What B&O just finished

Bang & Olufsen finished something it started last November.

Five Atelier Edition variants of the Beolab 90 – the company’s “ultimate floorstanding speaker,” which normally costs north of $200,000 for a pair. Not a typo. Two hundred thousand dollars. For speakers.

They’ve now released the final two: Monarch and Zenith.

Let’s be clear. I will never own these. You will never own these. But that doesn’t mean they aren’t worth talking about.

The Beolab 90, in case you forgot

Eighteen individually amplified drivers per speaker. 8,200 watts per speaker. Four feet tall. 302 pounds.

It’s an active loudspeaker system introduced in late 2015 – nearly eleven years ago – and it’s still one of the most technically insane things you can put in a living room. It fires audio in all directions. It uses room correction that actually works. It was over-engineered on day one and hasn’t been caught yet.

The standard version is already a flex. These Atelier editions are the flex within the flex.

Monarch Edition – for the person who owns Danish furniture

B&O calls it “a study in textural sophistication.” I’ll translate: rosewood. Lots of it.

Angled rosewood lamellas (decorative vertical slats) wrap around the aluminum cabinet. The front panel is solid rosewood. The base continues the pattern. Semi-transparent fabric grilles let you peek at the drivers underneath – or you can take the grilles off entirely and show off the hardware.

The wood has visible knots. That’s intentional. B&O wants it to feel like Danish furniture craftsmanship, not like a sterile monolith.

Does it sound better than the standard Beolab 90? No. Same internals. Same 8,200 watts. Same driver array. You’re paying for the woodwork and the exclusivity.
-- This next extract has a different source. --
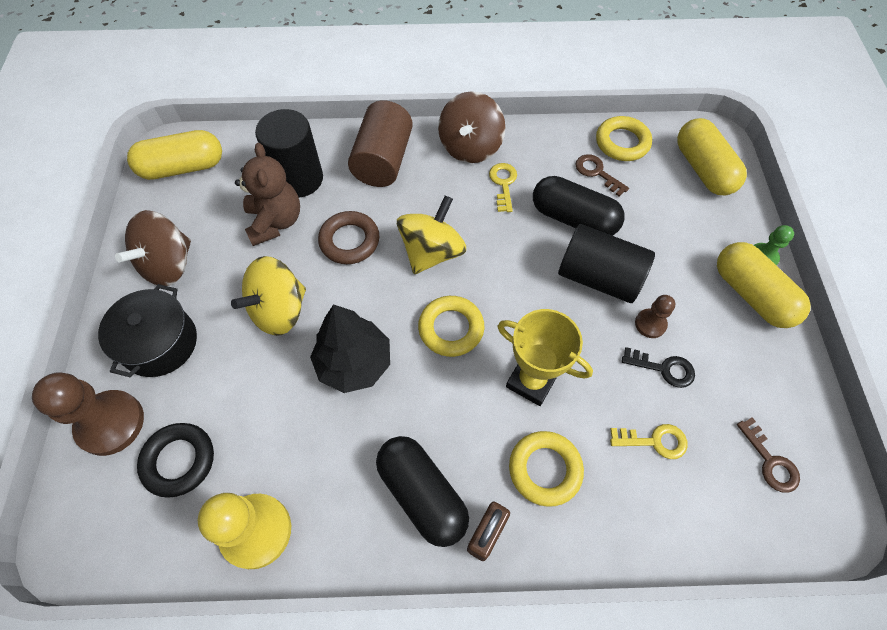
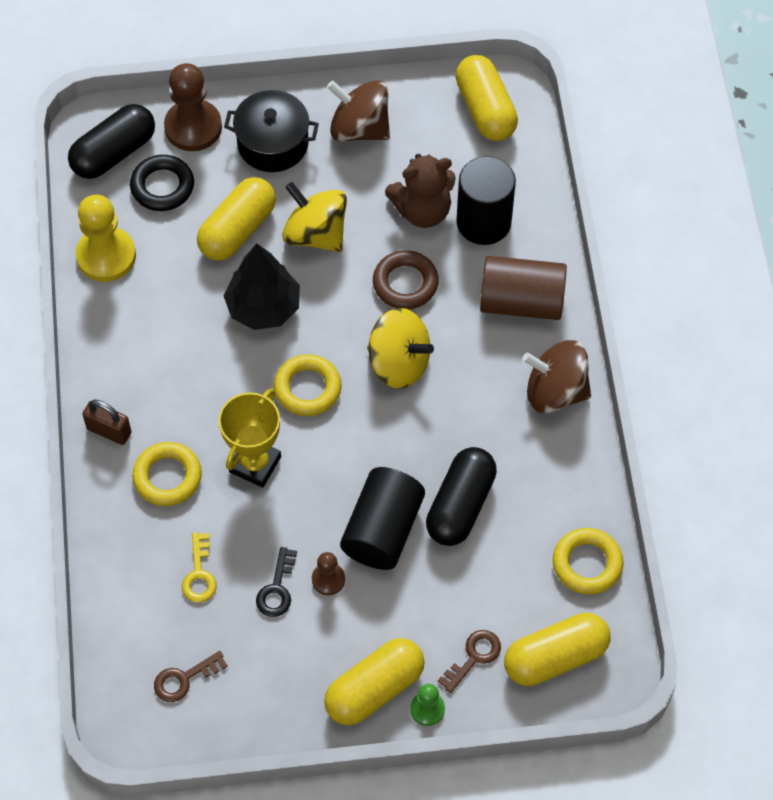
camera: 85 degrees right, 0 degrees up
(256, 383) = (237, 230): none -> yellow capsule
(422, 494) = (141, 377): black capsule -> black capsule (114, 153)
(503, 184) = (502, 430): yellow key -> none
(597, 173) = (533, 533): brown key -> brown key (473, 657)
Ten units. No price. Expect well north of the $211,800 standard pair.

Five Bang Olufsen Beolab 90 floorstanding speakers in different Atelier finishes in a bright minimalist gallery.

Zenith Edition – this one is just weird

And I mean that as a compliment.

Six panels. Each panel has 289 anodized aluminum spheres. That’s 1,734 tiny metal balls per speaker. Arranged in seven “pearl-inspired” colors. The whole thing shimmers and catches light differently depending on the time of day.

B&O says the dark grey aluminum facemask is meant to resemble an oyster shell. The spheres are the pearls.

It’s ridiculous. It’s also genuinely beautiful in a way that’s hard to capture in photos. I’ve seen B&O’s pearl finishes in person before – they shift color as you walk past. This is that, turned up to eleven.

Again, ten units. Again, no price. If you have to ask, you already know.

The honest take

Here’s what Raw Gear Lab actually thinks.

The Beolab 90 is one of the best loudspeakers ever made. Not because it measures perfectly – though it does – but because it solves a real problem. It adapts to your room instead of forcing you to treat it like a recording studio. You put these in a weirdly shaped living room with windows on two walls, and they still sound dialed in.

That engineering is real. It costs money. A lot of it.

The Atelier editions don’t improve the sound. They improve the object. B&O knows that someone spending $200k+ on speakers isn’t just buying sound. They’re buying something that belongs in the room – that starts conversations, that feels like it was made for them specifically.

Monarch is for the person who already has a wall of Wegner chairs. Zenith is for the person who wants their speakers to look like jewelry at sunset.

Are they overpriced? Yes, if you only care about decibels per dollar. No, if you understand that high-end audio at this level is as much about craftsmanship, materials, and scarcity as it is about frequency response.

The real news here isn’t the specs. It’s that B&O is treating its flagship speaker like a canvas – and the people buying these will hang them on the wall as much as they’ll listen to them.

The short version

TL;DR: Ten Monarchs. Ten Zeniths. No price listed. If you have to search your couch cushions, this isn’t for you. But if you’ve ever wondered what happens when a Danish company builds a speaker like a piece of sculpture and then hands it to master artisans to make it even more impractical – this is it.

Availability

Available now through B&O stores and the brand’s retail network. Bring your own checkbook.